L’envoyé spécial des Nations unies pour la Libye, Abdoulaye Bathily, revient sur le processus politique en cours dans ce pays et les écueils auxquels il fait face sur le terrain pour mettre en œuvre sa nouvelle initiative. 

Une démarche visant à organiser, avant la fin de l’année en cours, des «élections inclusives» avec la participation de toutes les parties. 

Dans une interview accordée samedi dernier à RFI, le diplomate onusien accuse directement deux institutions libyennes détenant le pouvoir législatif de bloquer le processus électoral. «Je pense que, cette fois-ci, il faut le dire, la plupart des acteurs libyens sont décidés à aller aux élections.

 Et en réalité, il n’y a que quelques responsables en position institutionnelle qui ne veulent pas des élections, ou tout au moins qui traînent les pieds. Et il faut créer les conditions pour que la question électorale ne reste pas entre les mains de cette minorité qui bloque, car elle concerne l’ensemble des segments de la société. 

Il y a l’institution législative, la Chambre des représentants et le Haut Conseil d’Etat qui ont en charge la partie législative. Mais il faut dire que, depuis un an, ces deux Chambres n’ont pas réussi à se mettre d’accord sur la base constitutionnelle et sur la base des lois électorales», affirme-t-il. 

Et d’ajouter : «Mais récemment, elles sont venues avec une proposition, c’est-à-dire l’amendement constitutionnel n°13, sur lequel je n’ai pas d’objection majeure. Mais il faut le dire, il y a d’autres questions importantes qui restent à régler : la question par exemple des lois électorales et celle de l’éligibilité des candidats.» 

Le diplomate sénégalais, nommé le 2 septembre dernier au poste d’émissaire onusien pour la Libye, a rejeté toutes les accusations d’ingérence dont il fait l’objet de la part des deux institutions législatives libyennes. «Il n’y a pas d’ingérence de notre part. Qu’ y a-t-il de notre part ? Il y a un appel à la responsabilité, responsabilité politique, responsabilité morale, responsabilité aussi légale.

Parce que ces deux Chambres ont perdu leur légitimité dès lors qu’elles ont été élues respectivement en 2012 et 2014. Et depuis, aucune élection n’a mis en jeu leur mandat. 

Et par conséquent, la prolongation de cette situation intérimaire évidemment les arrange sans doute, mais n’arrange pas la majorité des Libyens qui veulent aujourd’hui, après s’être inscrits massivement sur les listes électorales, que des institutions légitimées par les urnes soient mises en place», soutient-il. 

Selon lui, aujourd’hui, il «faut justement faire en sorte que la question électorale soit étendue à d’autres segments de la société qui interviennent dans ce processus». 

«C’est dans ce sens-là que, depuis quelques mois déjà, j’ai engagé les consultations et la négociation, non seulement avec les partis politiques, mais aussi les groupes de femmes, les groupes de jeunes, mais également les groupes sécuritaires», souligne-t-il.

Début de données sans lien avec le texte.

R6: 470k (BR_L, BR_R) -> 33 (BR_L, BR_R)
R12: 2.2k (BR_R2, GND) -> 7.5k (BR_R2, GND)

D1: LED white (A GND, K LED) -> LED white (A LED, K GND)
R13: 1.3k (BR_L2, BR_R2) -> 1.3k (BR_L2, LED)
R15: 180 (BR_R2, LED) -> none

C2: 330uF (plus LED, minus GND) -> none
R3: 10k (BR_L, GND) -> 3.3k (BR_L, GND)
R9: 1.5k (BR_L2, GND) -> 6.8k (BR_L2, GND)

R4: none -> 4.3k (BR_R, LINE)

Abdoulaye Bathily avoue, dans la foulée, que la situation sécuritaire en Libye est très préoccupante. 

«Ce sont des institutions sécuritaires qui sont fragmentées : il y a les miliciens, il y a les groupes armés, il y a des mercenaires. Il y a toute une situation préoccupante qu’il faut aussi régler pour que les élections se tiennent. Or jusqu’ici, le débat électoral ne tient pas compte de cette dimension-là», explique-t-il, affirmant avoir engagé «des pourparlers, des discussions et même des négociations avec des groupes armés de l’Est et de l’Ouest qui sont d’accord pour participer à la sécurisation du processus électoral». «Et je continue cette discussion-là. 

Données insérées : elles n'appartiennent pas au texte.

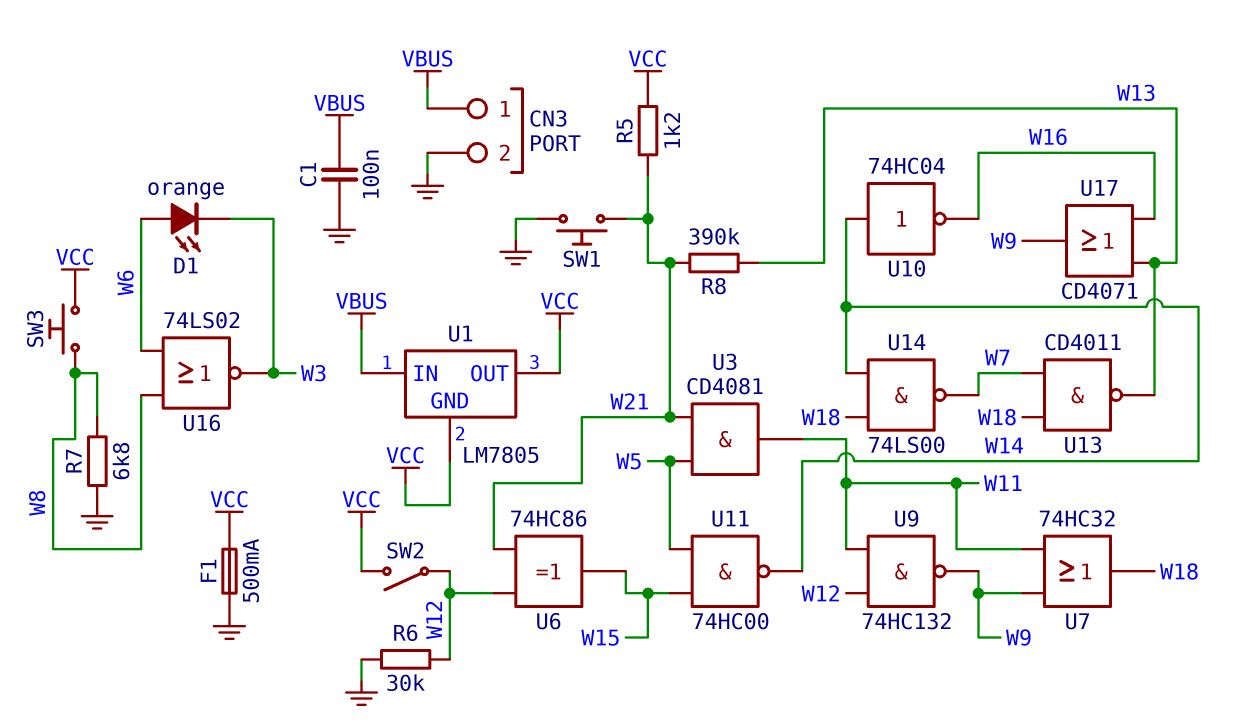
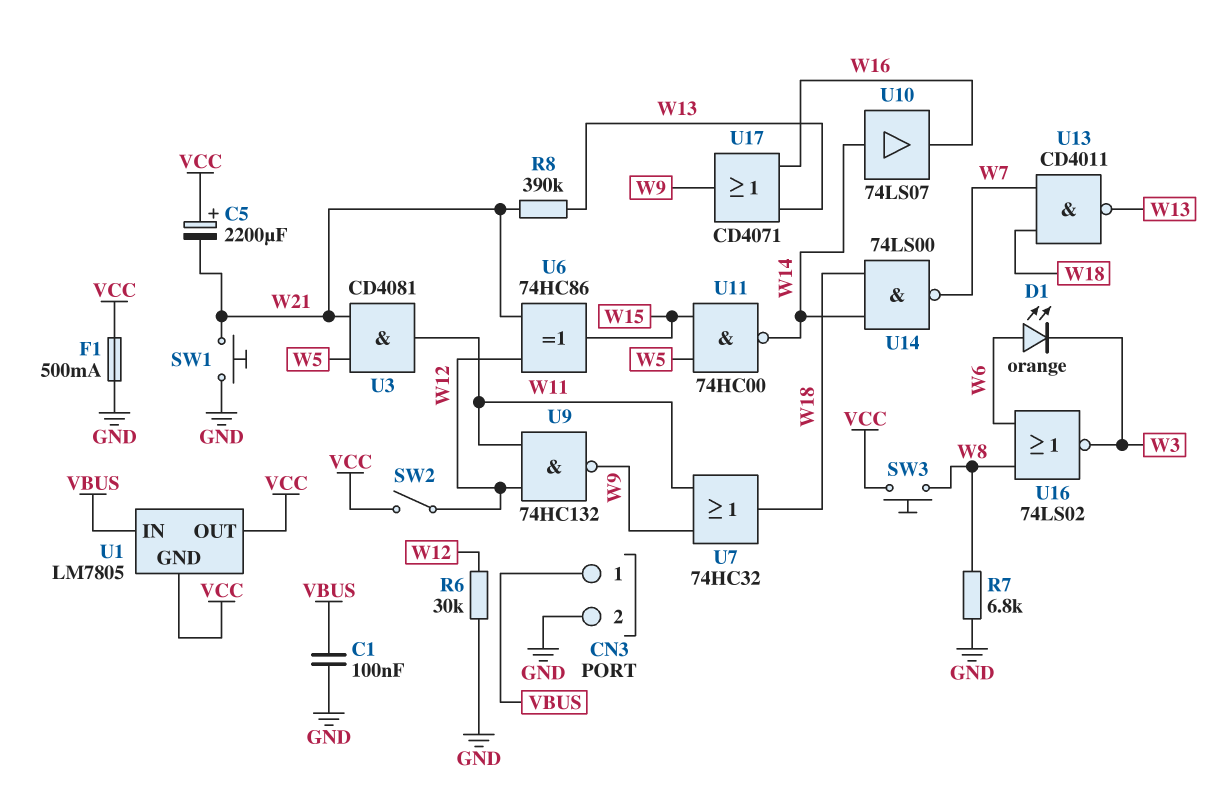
C5: none -> 2200uF (plus VCC, minus W21)
R5: 1.2k (VCC, W21) -> none
U10: NOT 74HC04 (in W14, out W16) -> buffer 74LS07 (in W14, out W16)

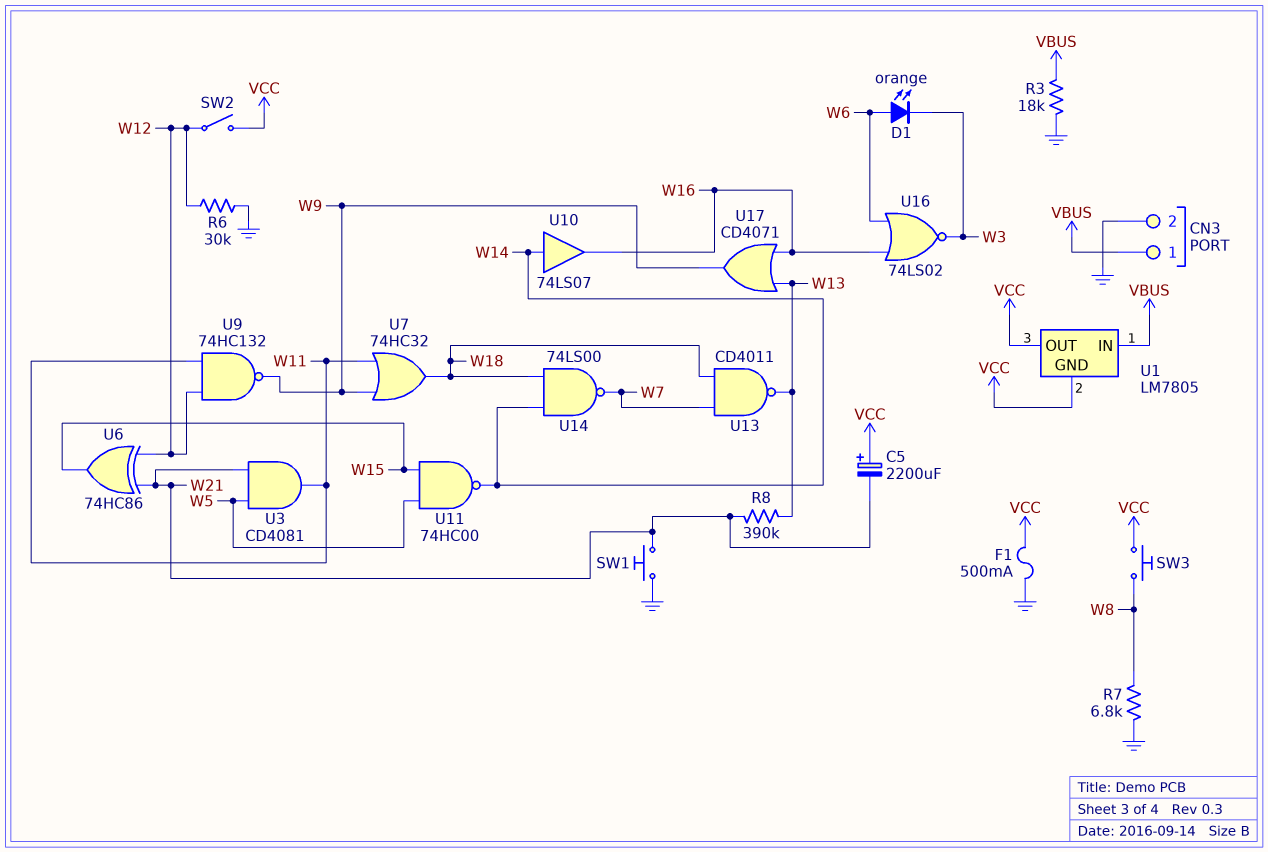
C1: 100nF (GND, VBUS) -> none
R3: none -> 18k (GND, VBUS)
U16: NOR 74LS02 (in W6, in W8, out W3) -> NOR 74LS02 (in W6, in W16, out W3)

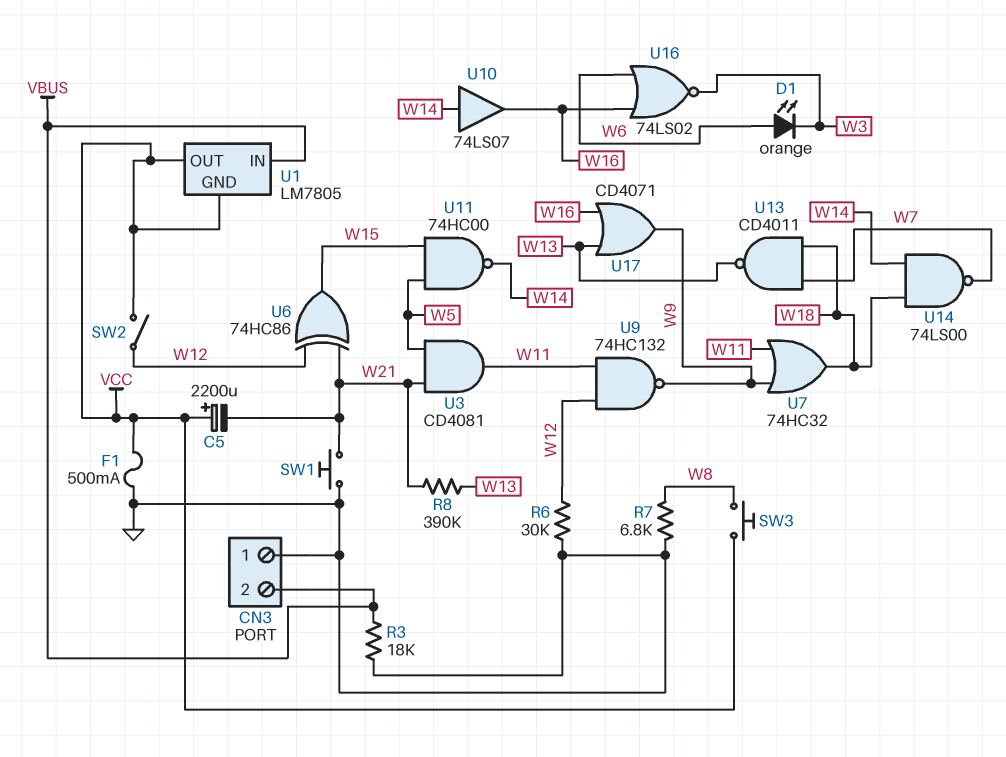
CN3 pin 1: VBUS -> GND
CN3 pin 2: GND -> VBUS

Dans les prochains jours, je vais également aller dans certains pays voisins de la Libye, à la frontière, au Soudan, au Tchad, au Niger. 

Un comité de liaison sous l’autorité du Comité militaire conjoint 5+5 a été mis en place. Il faudra également discuter avec les autorités de ces pays sur la question des mercenaires, sur la question des groupes armés, en particulier dans la région Sud», conclut-il.